Take a look at the pdf below for a guide to this week's sessions. It may take you a little longer than I have planned for. What would be great is when you have written it up, to either do it in best handwritten or using a computer. Either way, try your best to make it look like a newspaper!
Week beginning 13th July
So, your final week of literacy this year is going to be all about writing letters. For those of you who have never written a letter before, take a look at the video and bbc bitesize pages below. This will allow you to be sure that you are setting your letter out correctly and also using the correct language! Also be sure to recognise who you are writing to. If you were writing to a friend, you could write in a very informal or chatty style whereas if you were writing a letter to complain about something or to the Prime Minister, then you would need to really think about writing more formally (professionally).
Your first letter is to Mrs Akhurst. You may want to think about your level of formality in this letter as you know her really well therefore you could write in a chatty tone. However, remember, she is still your teacher so formality shows respect as well!
Before you start, you will need to think about why you are writing. I'll give this one to you! You are writing to her to thank her for the hard work she has put in this year, to tell her about your favourite memories of the year and what you think has gone well for you in her class. You may also want to ask her a few questions as I am pretty sure that she has been through a very important few months!
Your first letter is to Mrs Baker. Your level of formality with Mrs Baker will need to be slightly different since you don't know her as well as you know Mrs Akhurst!
This time you are writing to introduce yourselves to your new teacher, letting her know how excited you are to be in her class in September. Include within the letter lots of details about you such as your favourite lessons, your strengths, areas for improvement, what you like about school etc. There are lots of different things which you may want to include in a letter to your new teacher. Some of you may focus on talking about things you need help with in September for example.

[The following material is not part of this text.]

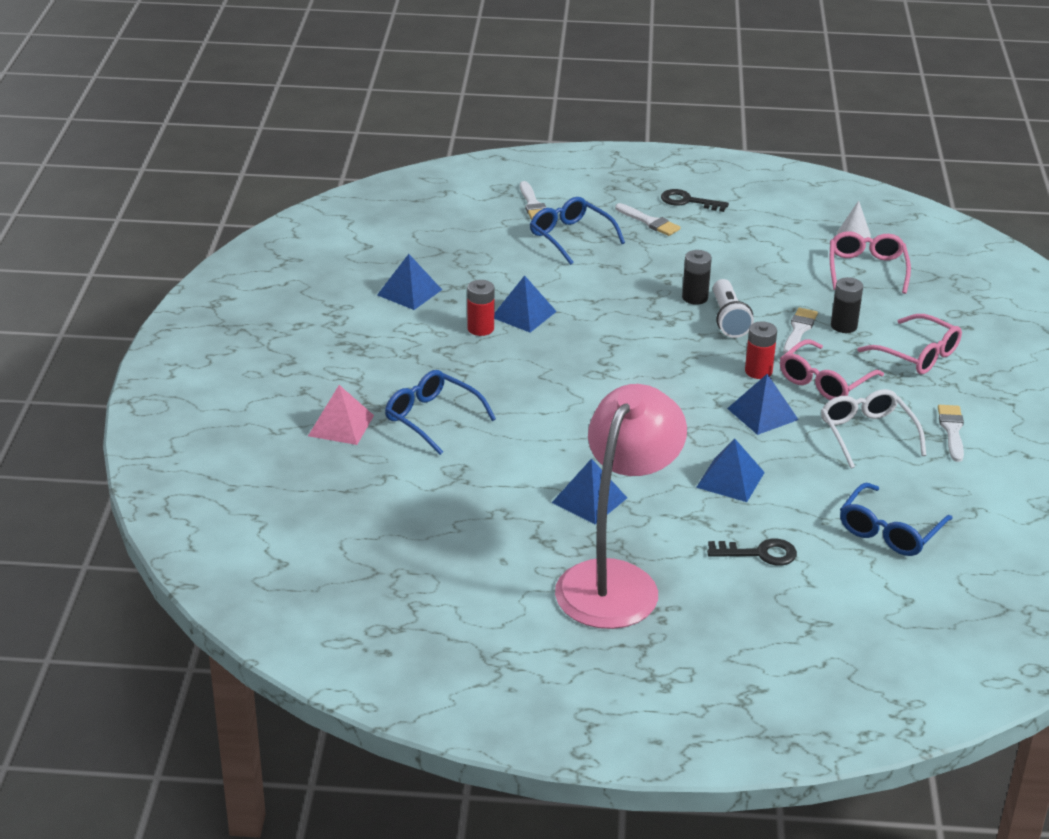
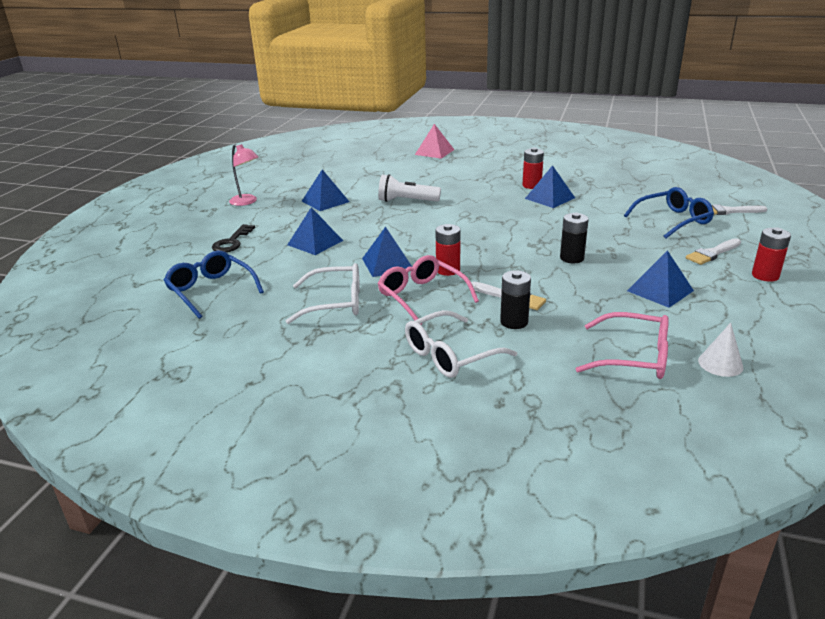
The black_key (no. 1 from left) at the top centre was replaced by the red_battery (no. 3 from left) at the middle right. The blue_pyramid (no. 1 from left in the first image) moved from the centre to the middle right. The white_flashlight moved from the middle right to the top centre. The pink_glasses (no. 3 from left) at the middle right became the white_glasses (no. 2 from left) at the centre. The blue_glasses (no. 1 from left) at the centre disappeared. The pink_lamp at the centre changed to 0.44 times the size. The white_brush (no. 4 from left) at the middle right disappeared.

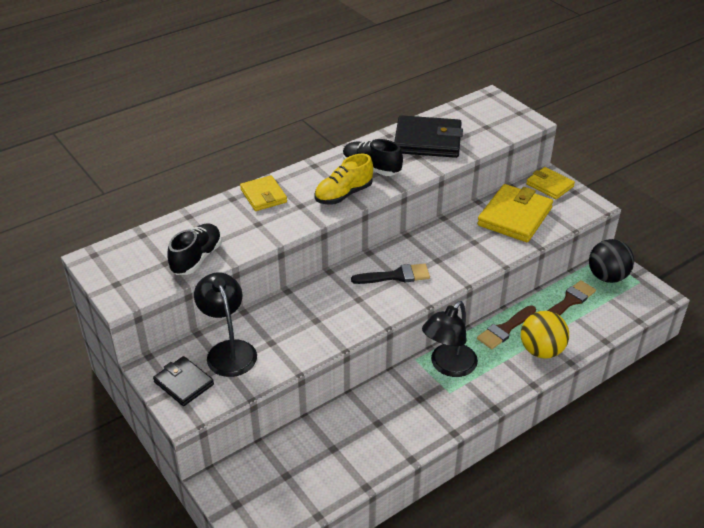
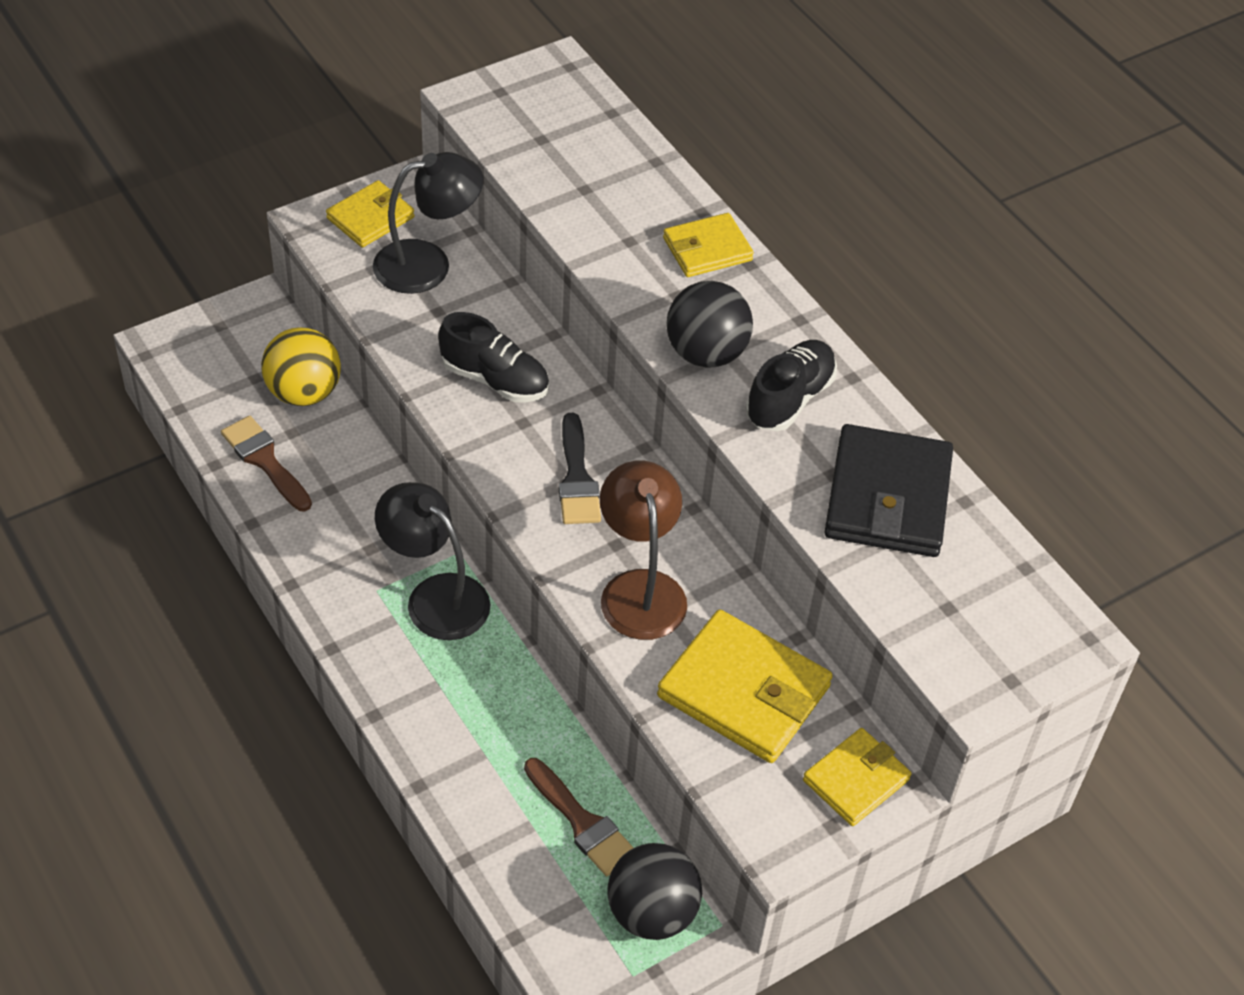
The yellow_shoe at the centre was replaced by the black_ball (no. 2 from left) at the top centre. The black_shoe (no. 1 from left) moved from the middle left to the centre. The brown_brush (no. 1 from left) moved from the middle right to the middle left. The yellow_ball moved from the middle right to the middle left. The black_wallet (no. 1 from left) at the bottom left became the yellow_wallet (no. 1 from left) at the top left. The brown_lamp at the centre appeared.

This letter is going to be written to yourself! And then you are going to seal it and keep it safe until the end of year 5! This can definitely be a more informal and chatty letter!
Within this letter you will need to write about your recent experiences of home learning and anything else notable which has happened. You can include details such as what has gone well for you and what might not have gone quite so well. Additionally, include details about what you hope to achieve from the next academic year, whether that be in school or out of school. You can then come back next year, read the letter and see if you are still on the path which you set out on!